The court concluded that the Hague Convention is quite clear on its face that a child who objects to being returned and who has attained the an age and a degree of maturity is entitled to have his or her view taken into account and that the trial judge was entitled to rely on the child’s view in such a way as to make it clear that the child’s view accorded with other determinations which the trail judge had made in the case as to protect the child’s long term psychology. Thus, it was made clear that it must always be the case that a decision not to return a child to its habitual residence is a decision of the court and that care should be taken that it is not, nor does it appear to be, the decision of the child.
The Central Authority for Child Abduction processed a total of 233 cases in 2010. (Statistics for 2011 are available at www.justice.ie). Of these, 140 were new cases (four more than in 2009), while 93 were ongoing cases carried over from 2009.
Of the 140 new cases involving 193 children, 64 concerned abductions into the State (incoming) from other countries while 76 concerned abductions from the state (outgoing) to other countries.

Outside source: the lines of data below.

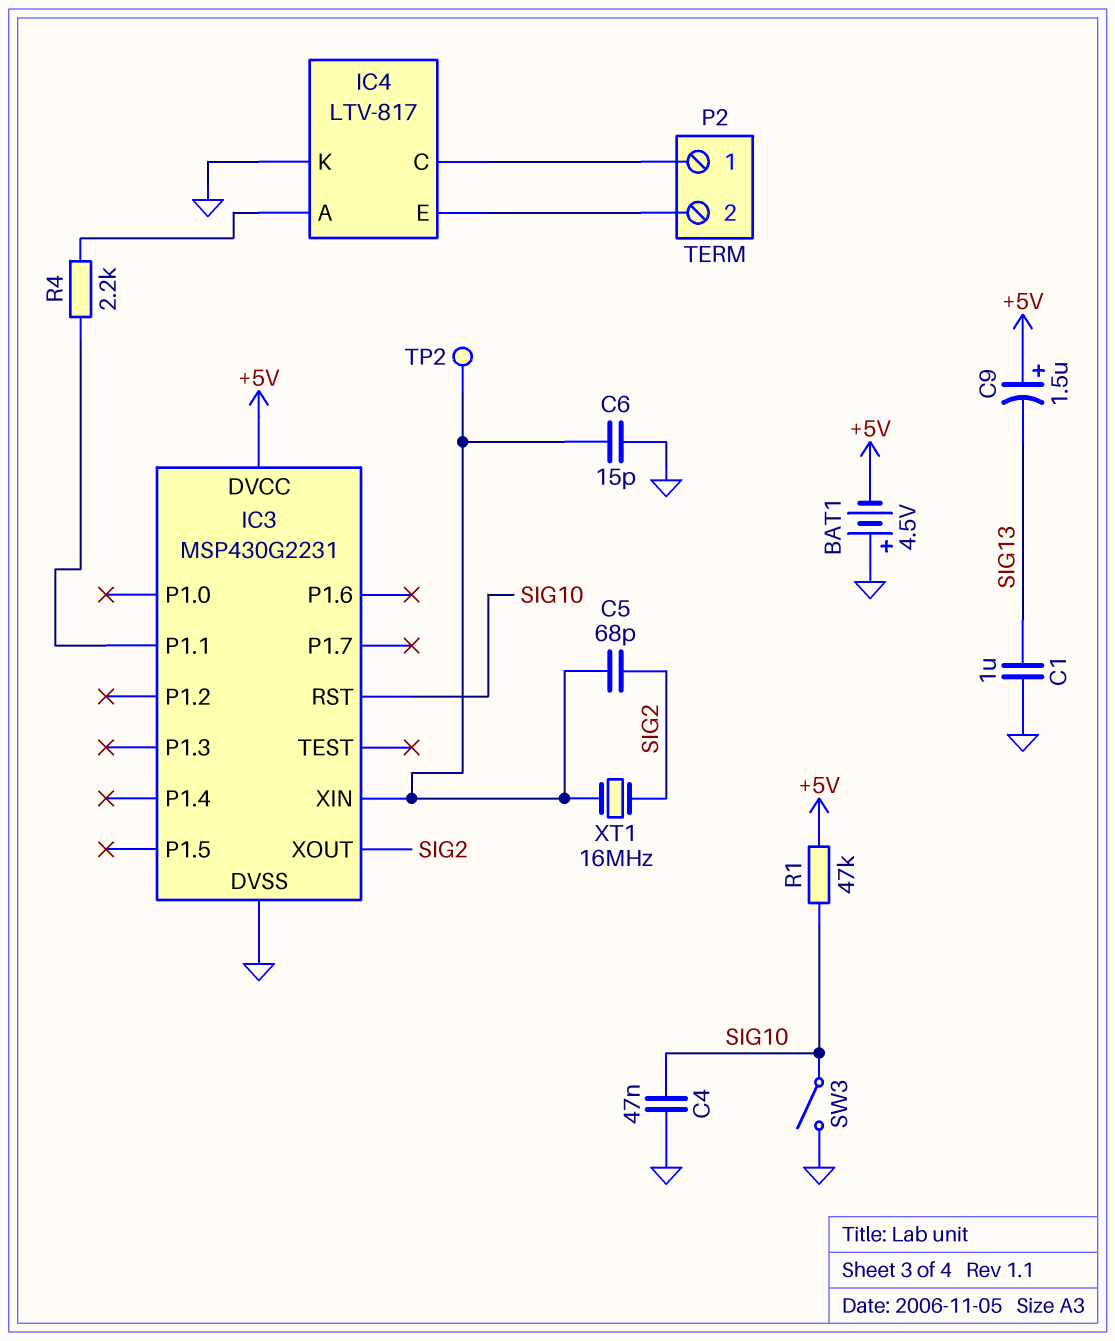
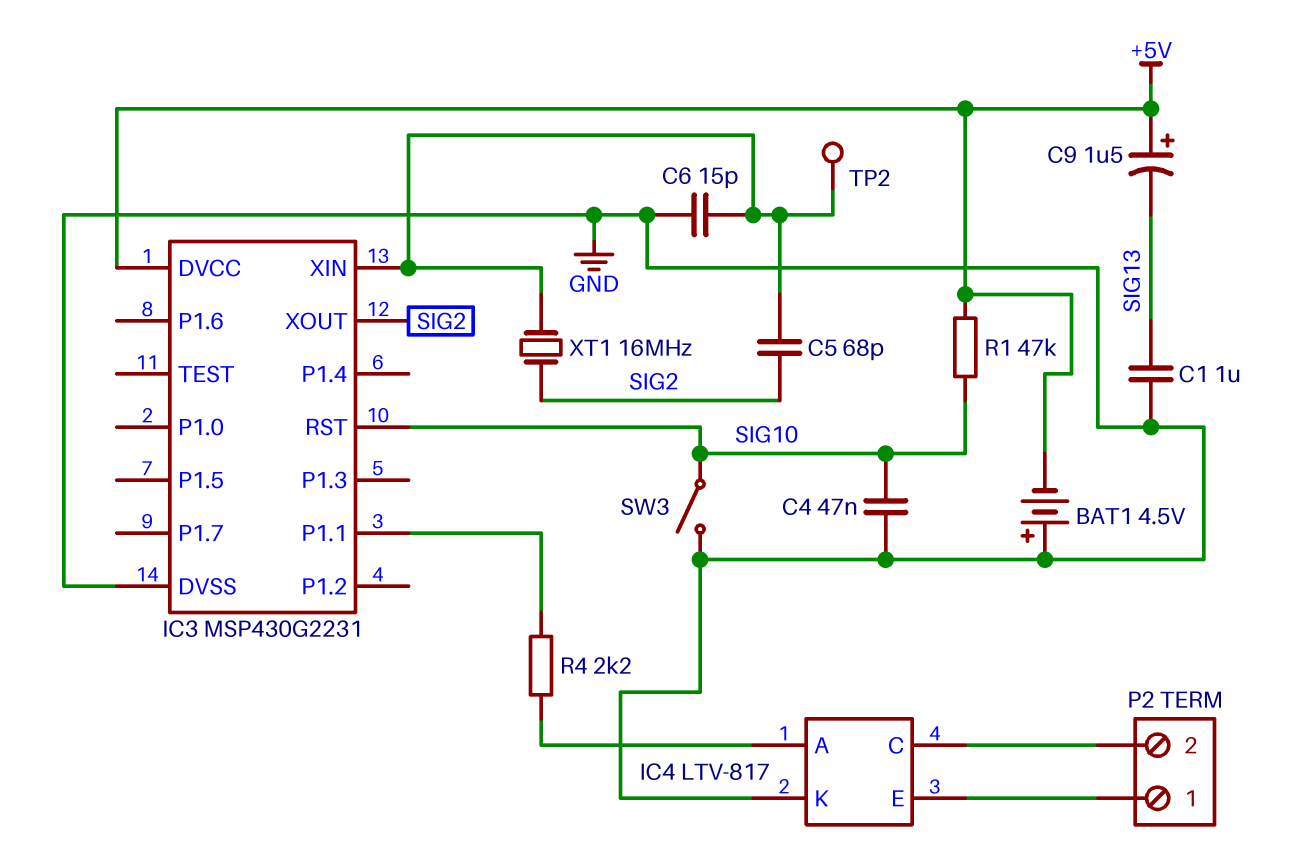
P2 pin 1: IC4/C -> IC4/E
P2 pin 2: IC4/E -> IC4/C

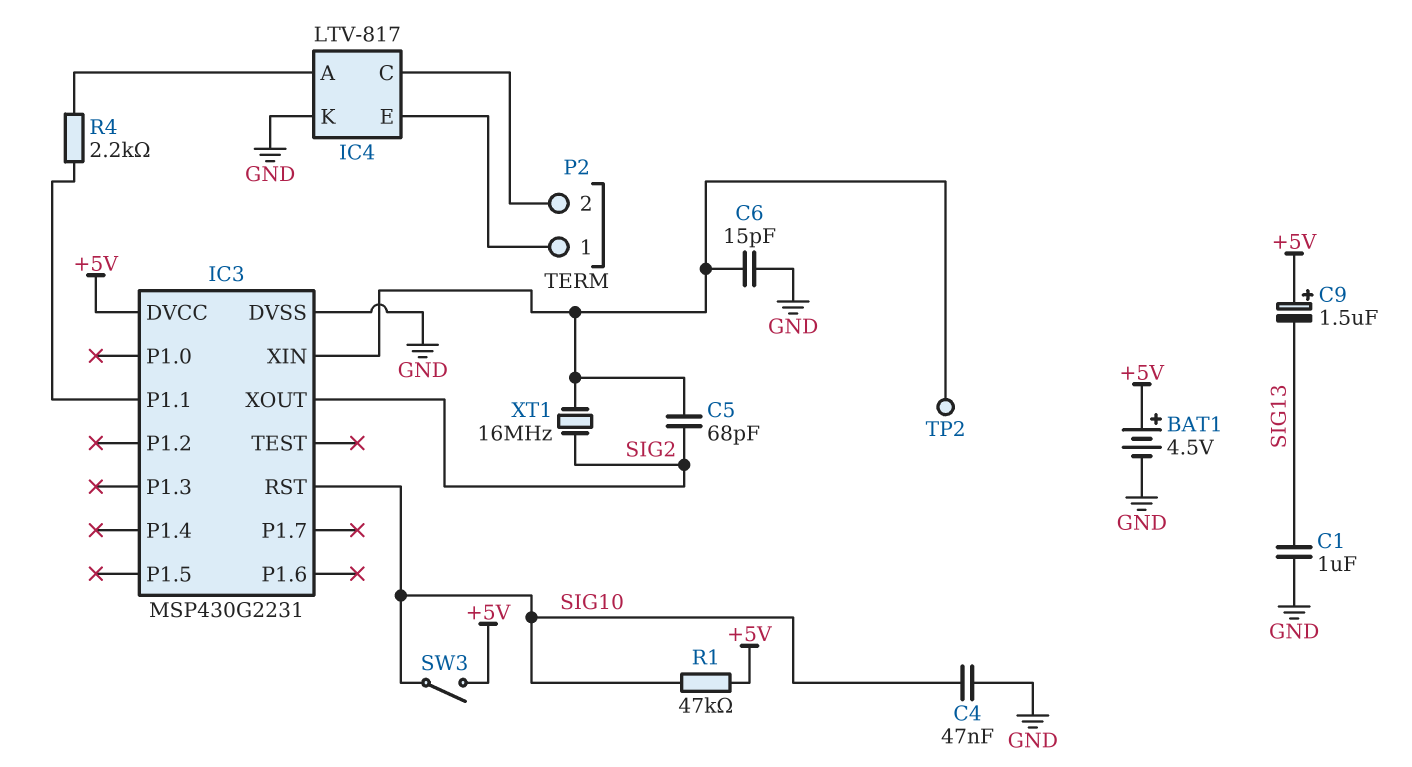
BAT1: 4.5V (plus GND, minus +5V) -> 4.5V (plus +5V, minus GND)
SW3: switch (GND, SIG10) -> switch (+5V, SIG10)

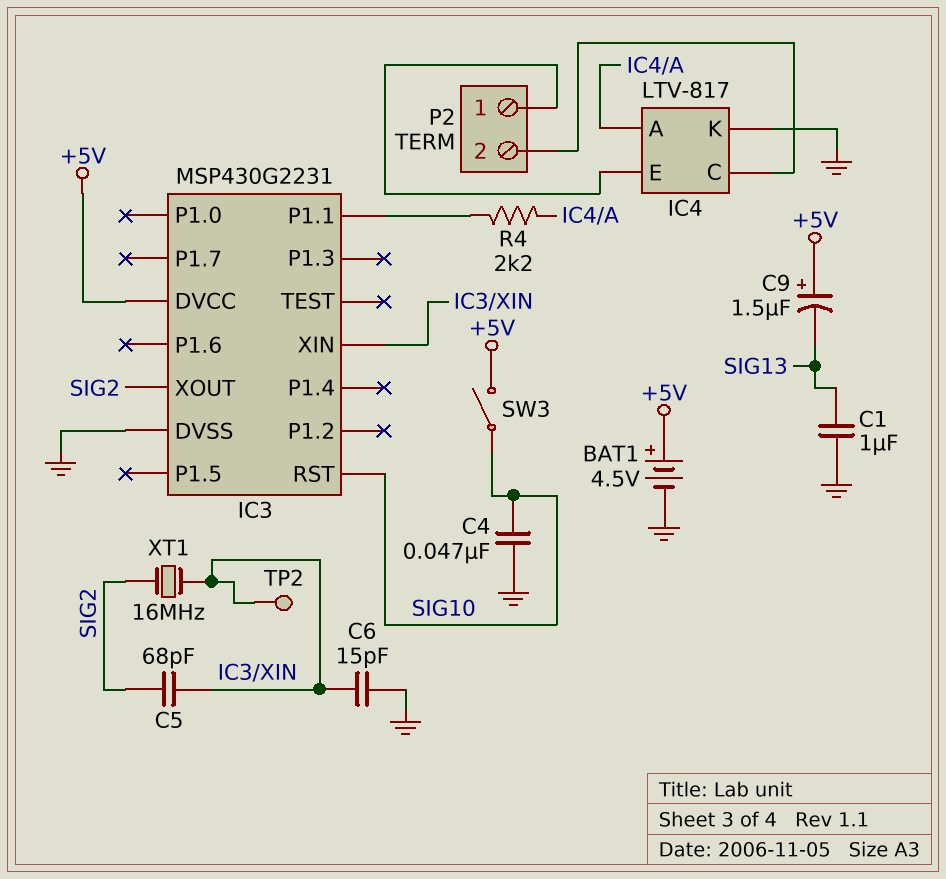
R1: 47k (+5V, SIG10) -> none

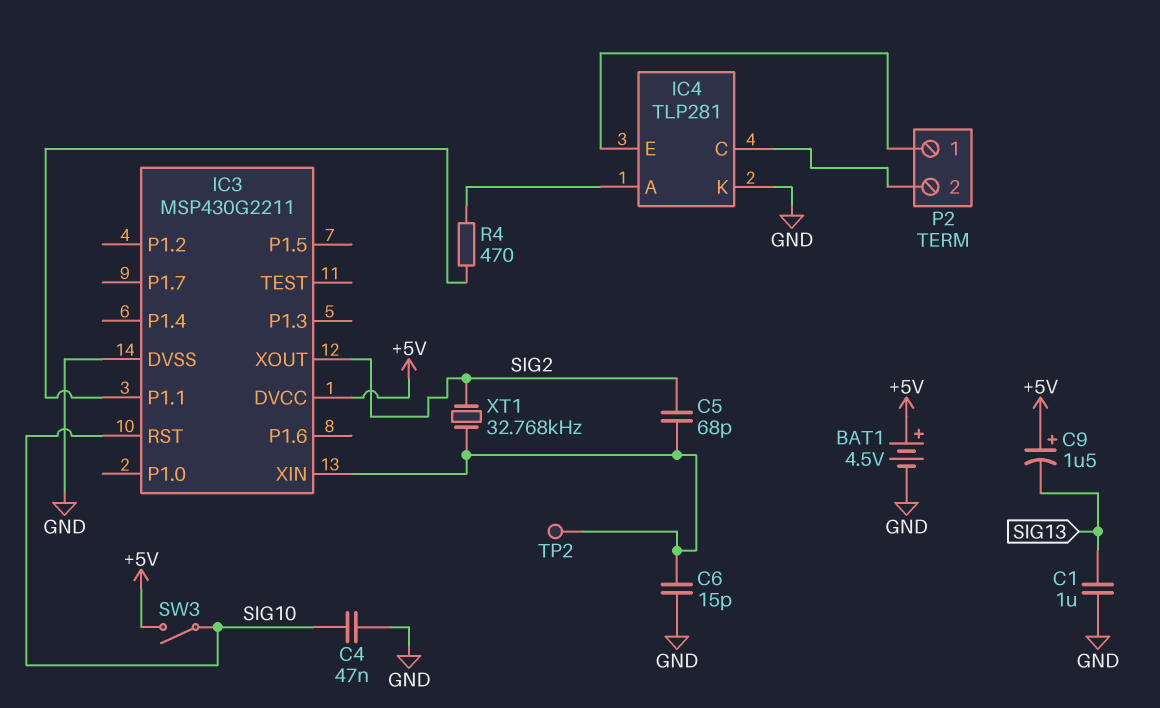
IC3: MSP430G2231 -> MSP430G2211
IC4: LTV-817 -> TLP281
R4: 2.2k (IC3/P1.1, IC4/A) -> 470 (IC3/P1.1, IC4/A)
XT1: 16MHz (IC3/XIN, SIG2) -> 32.768kHz (IC3/XIN, SIG2)

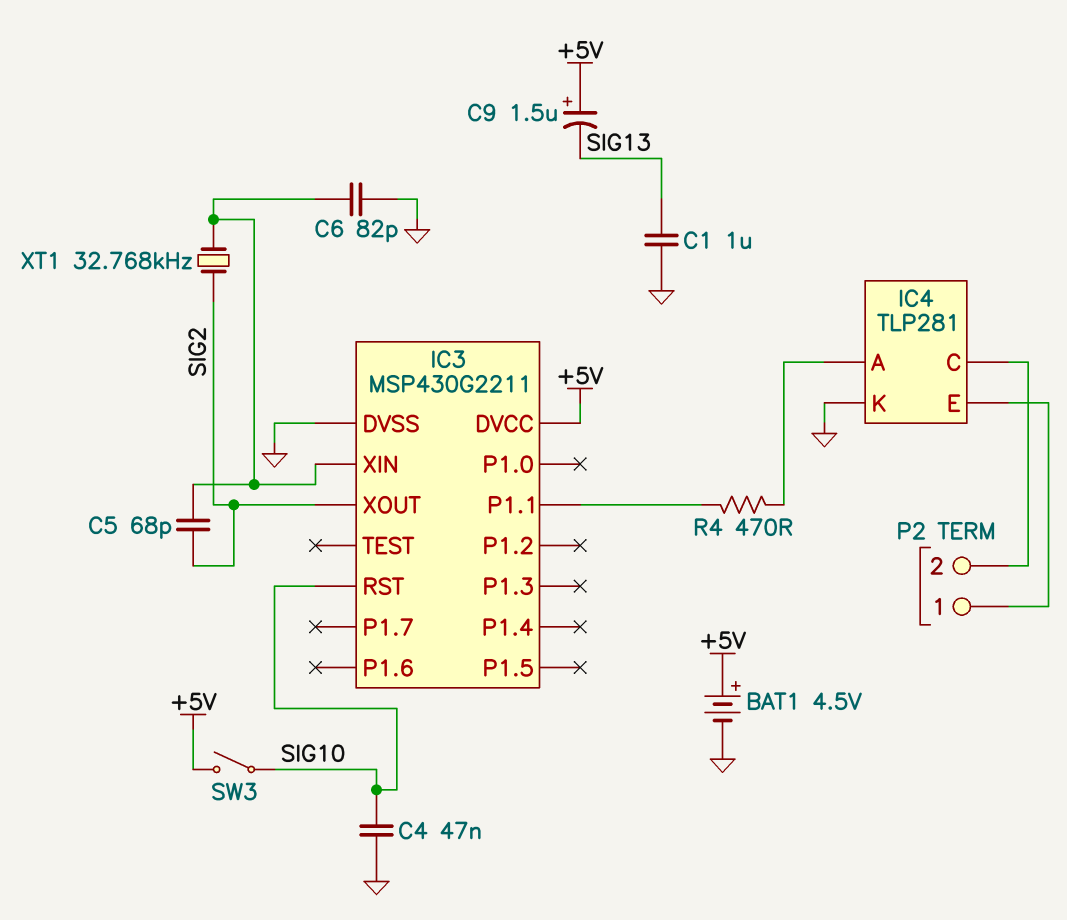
C6: 15pF (GND, IC3/XIN) -> 82pF (GND, IC3/XIN)
TP2: test point (IC3/XIN) -> none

Of the 93 cases still active from the previous year, 53 were incoming and 40 outgoing.
During 2010, a total of 117 incoming cases and 116 outgoing cases were being processed by the Irish Central Authority in liaison with the other national Central Authorities involved.
Of the 140 new applications received by the Irish Central Authority in 2010, 39% (54) involved the United Kingdom; 11% (15) involved Latvia; 9% (13) involved Poland, 24% (34) involved other European countries and 17% (24) other contracting states (i.e. USA Canada; Australia; S. Africa).
The combined total of 233 applications (140 new, 93 ongoing from previous year) being dealt with by the Irish Central Authority in 2010 were made under the relevant international instruments as follows:
117 were made under the Hague Convention;
30 under the Brussels II bis Regulation;
46 under the Hague Convention and the Brussels II bis Regulation;
1 under the Luxembourg Convention and the Brussels II bis Regulation;
3 under the Hague Convention and the Luxembourg Convention;
36 under the Hague Convention, the Brussels II bis Regulation and the Luxembourg Convention.
Incoming cases, i.e. abductions into the state from other countries (117): In 10 of the 117 incoming cases the High Court ordered the return of the children, in four cases the court refused the return of the children and in 14 cases the children were either returned voluntarily or the parties reached an agreement. At the end of the year, 50 cases were awaiting resolution.
Outgoing cases, i.e. abductions from the State to other countries (116): In 15 of the 116 outgoing cases foreign courts ordered the return of the children, in six cases the foreign court refused the return of the child and in nine cases the children were either returned voluntarily or the parties reached an agreement. At the end of the year, 50 cases were awaiting resolution.